Op-Ed by Jonathan Graubert
January 8, 2009

As confirmed by the United Nations, the people in the Gaza Strip face a "critical emergency." Over 12 days, the Israeli offensive has killed roughly 660 Palestinians (at least one-quarter noncombatants, including many women and children) in comparison with Hamas killing three Israeli civilians and three Israeli soldiers (with four more soldiers killed in friendly fire). More ominously, a population of 1.5 million people is trapped in a small land mass subject to a devastating militarily onslaught and severe shortages of food and medical needs.

Predictably, the dominant response among American politicians (Republicans and Democrats) and the media has been to blame Hamas as a "terrorist" actor that has attacked Israel. Israelis are seen as kin to Americans, innocent victims forced to "retaliate" against "Muslim extremists." Such solidarity, however seductive, hinders a more reflective and just analysis.

It is imperative to seek generalizeable standards for evaluating the conflict. The best source is international humanitarian law spelled out in the Geneva Conventions and in long-standing customary law.

Consider first Israel's siege of the Gaza Strip, which has greatly restricted the flow of people and of goods, including food, fuel and medical supplies. To justify this, Israel must prove an overwhelming security necessity. Israel's indefinite blockade, which long predates the recent hostilities and continued in violation of the cease-fire agreement with Hamas, fails this demanding standard. Indeed, Israel has prevented most international observers from entering Gaza, including a U.N. special rapporteur for human rights (who was subjected to a humiliating strip search).

Next is Hamas' lobbing of rockets into Israel, which dramatically increased after the six-month cease-fire agreement expired last month. Hamas justifies its actions as a response to Israel's siege and prior shelling in November. Because these crude attacks make no distinction between military and civilian targets, they are illegal even if one concludes that a military response is permissible.

Lastly, we have Israel's intense bombings and ground invasion. Even assuming that an armed reprisal to crude rocket attacks is acceptable, Israel must show that its actions are proportionate, directed at military targets, and not inflicting excessive harm to civilians. Regrettably, Israeli actions and statements indicate the opposite. To begin, the proportion of Palestinian deaths to Israeli deaths is roughly a hundred to one. Moreover, Israeli officials have proclaimed their goal to be not simply to stop rocket attacks but to destroy the infrastructure of the Hamas-led government and undermine popular support of Hamas. Hence, Israel has attacked police cadets, a television station, a school in a U.N. refugee camp, and a number of government offices that even Israel does not claim to be involved in militarily matters. Such actions amount to illegal collective punishment of the broader population.

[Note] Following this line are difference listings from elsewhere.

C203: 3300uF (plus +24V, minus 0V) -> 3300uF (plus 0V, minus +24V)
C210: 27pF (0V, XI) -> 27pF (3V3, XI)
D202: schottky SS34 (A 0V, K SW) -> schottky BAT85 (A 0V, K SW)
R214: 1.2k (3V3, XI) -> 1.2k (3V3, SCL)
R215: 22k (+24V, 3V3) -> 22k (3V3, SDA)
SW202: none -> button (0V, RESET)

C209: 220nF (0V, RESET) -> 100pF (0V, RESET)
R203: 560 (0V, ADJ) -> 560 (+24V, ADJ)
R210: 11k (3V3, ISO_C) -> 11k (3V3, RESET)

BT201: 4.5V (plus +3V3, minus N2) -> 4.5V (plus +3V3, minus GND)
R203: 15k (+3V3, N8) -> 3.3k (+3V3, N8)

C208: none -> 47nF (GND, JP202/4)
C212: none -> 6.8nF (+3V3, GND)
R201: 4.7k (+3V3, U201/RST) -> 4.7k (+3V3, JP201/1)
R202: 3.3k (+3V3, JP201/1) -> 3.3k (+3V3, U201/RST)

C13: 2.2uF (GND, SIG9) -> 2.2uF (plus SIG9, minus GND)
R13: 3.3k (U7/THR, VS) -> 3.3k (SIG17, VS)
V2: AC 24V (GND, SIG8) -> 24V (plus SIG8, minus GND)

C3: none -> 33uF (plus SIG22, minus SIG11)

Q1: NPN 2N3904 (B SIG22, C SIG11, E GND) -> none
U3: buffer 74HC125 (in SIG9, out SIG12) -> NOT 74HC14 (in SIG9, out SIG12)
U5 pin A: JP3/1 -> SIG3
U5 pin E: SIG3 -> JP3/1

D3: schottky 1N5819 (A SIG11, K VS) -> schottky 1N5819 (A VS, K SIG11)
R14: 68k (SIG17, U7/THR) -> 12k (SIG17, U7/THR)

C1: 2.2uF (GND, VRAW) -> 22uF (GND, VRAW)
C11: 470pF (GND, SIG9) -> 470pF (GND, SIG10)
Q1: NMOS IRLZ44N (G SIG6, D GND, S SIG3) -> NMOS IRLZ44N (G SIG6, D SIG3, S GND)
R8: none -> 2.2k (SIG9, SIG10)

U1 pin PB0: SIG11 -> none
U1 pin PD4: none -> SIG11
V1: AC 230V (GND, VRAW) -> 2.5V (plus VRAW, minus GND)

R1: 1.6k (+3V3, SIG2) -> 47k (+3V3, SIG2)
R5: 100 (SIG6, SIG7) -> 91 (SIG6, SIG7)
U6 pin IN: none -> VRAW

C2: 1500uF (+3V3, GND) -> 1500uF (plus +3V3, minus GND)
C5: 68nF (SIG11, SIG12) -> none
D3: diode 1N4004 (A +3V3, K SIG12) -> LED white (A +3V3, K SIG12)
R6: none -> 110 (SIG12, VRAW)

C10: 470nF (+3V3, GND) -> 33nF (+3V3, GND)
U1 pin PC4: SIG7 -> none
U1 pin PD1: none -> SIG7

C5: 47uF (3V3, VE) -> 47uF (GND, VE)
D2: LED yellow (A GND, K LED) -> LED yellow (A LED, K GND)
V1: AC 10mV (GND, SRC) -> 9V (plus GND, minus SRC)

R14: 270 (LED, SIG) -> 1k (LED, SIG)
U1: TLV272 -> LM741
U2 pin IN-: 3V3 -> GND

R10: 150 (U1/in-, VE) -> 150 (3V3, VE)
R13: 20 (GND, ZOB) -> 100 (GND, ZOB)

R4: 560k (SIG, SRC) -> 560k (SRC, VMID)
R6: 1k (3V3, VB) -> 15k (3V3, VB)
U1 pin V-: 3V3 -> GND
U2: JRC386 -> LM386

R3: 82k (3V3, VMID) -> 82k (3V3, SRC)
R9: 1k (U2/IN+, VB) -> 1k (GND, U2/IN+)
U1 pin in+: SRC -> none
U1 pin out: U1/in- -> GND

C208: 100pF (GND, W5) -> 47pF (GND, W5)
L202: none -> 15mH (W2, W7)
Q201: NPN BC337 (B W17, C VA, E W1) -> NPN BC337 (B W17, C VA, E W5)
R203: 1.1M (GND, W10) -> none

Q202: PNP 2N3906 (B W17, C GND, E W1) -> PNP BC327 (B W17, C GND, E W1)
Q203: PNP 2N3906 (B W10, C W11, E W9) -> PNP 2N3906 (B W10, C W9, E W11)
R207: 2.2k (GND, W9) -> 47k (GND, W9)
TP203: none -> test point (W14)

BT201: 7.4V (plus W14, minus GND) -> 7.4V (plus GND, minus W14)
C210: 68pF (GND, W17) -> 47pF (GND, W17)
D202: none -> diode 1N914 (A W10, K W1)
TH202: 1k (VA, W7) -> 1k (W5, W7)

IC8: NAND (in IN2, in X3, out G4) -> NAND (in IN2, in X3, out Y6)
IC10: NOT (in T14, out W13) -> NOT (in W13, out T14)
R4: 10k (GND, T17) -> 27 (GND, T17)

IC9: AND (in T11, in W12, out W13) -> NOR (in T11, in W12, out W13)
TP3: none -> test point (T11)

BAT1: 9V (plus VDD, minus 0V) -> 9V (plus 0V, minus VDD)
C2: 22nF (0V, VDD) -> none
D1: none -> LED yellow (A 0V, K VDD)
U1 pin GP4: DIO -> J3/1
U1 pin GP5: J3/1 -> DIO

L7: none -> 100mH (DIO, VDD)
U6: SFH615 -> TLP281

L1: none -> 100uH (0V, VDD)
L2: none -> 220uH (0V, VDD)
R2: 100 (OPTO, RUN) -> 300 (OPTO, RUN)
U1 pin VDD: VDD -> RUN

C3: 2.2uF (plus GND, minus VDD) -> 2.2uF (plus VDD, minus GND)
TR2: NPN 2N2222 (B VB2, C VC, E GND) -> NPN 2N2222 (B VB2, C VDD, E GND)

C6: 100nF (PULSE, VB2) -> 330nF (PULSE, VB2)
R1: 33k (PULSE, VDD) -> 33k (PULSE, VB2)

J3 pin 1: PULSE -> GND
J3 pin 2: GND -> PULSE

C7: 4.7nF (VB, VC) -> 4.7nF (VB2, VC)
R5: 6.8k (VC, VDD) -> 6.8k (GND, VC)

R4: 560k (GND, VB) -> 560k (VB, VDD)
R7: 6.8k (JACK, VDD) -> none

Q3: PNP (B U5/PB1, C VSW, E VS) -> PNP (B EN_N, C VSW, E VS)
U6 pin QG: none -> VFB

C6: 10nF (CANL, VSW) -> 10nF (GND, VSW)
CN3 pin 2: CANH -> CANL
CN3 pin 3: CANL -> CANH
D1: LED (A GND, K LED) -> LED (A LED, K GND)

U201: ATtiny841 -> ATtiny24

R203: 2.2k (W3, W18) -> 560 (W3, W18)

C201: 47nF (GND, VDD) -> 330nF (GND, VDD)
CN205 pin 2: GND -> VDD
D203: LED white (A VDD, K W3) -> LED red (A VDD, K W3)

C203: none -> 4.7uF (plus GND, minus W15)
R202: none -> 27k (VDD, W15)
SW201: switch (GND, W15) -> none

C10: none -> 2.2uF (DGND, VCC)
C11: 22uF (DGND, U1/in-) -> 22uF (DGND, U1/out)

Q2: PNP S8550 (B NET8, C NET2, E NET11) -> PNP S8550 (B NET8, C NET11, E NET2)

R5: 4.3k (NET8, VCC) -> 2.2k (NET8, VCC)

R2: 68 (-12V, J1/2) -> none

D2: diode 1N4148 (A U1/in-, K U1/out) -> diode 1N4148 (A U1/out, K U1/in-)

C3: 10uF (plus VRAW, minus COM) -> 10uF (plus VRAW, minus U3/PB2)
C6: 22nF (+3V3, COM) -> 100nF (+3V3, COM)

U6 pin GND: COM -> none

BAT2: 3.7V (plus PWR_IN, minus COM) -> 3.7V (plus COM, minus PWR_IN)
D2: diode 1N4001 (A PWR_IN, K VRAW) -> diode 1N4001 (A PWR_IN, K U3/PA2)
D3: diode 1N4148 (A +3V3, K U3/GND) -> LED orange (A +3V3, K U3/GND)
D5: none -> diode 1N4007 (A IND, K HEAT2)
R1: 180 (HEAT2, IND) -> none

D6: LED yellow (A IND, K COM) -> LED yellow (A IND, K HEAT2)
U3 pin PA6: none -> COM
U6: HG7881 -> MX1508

In sum, a humanitarian-legal analysis does not spare Hamas but incorporates censure of Israel, whose legal violations have produced far more deadly consequences. Defenders of Israel's military actions sometimes counter that Israel cannot afford to abide by international humanitarian law when it is endangered by a ruthless enemy. Americans have heard similar arguments from defenders of the Bush doctrine.

Given the disturbing moral implications, this argument demands a high burden of proof. Namely, has Israel's aggressive militarism over the years made it more secure or simply engendered hate and fanatical resolve among the occupied Palestinian population? Moreover, could not defenders of Hamas make a more compelling argument for discarding military-civilian distinctions? After all, Hamas is hardly in a position to wage a conventional war with Israel's powerful military.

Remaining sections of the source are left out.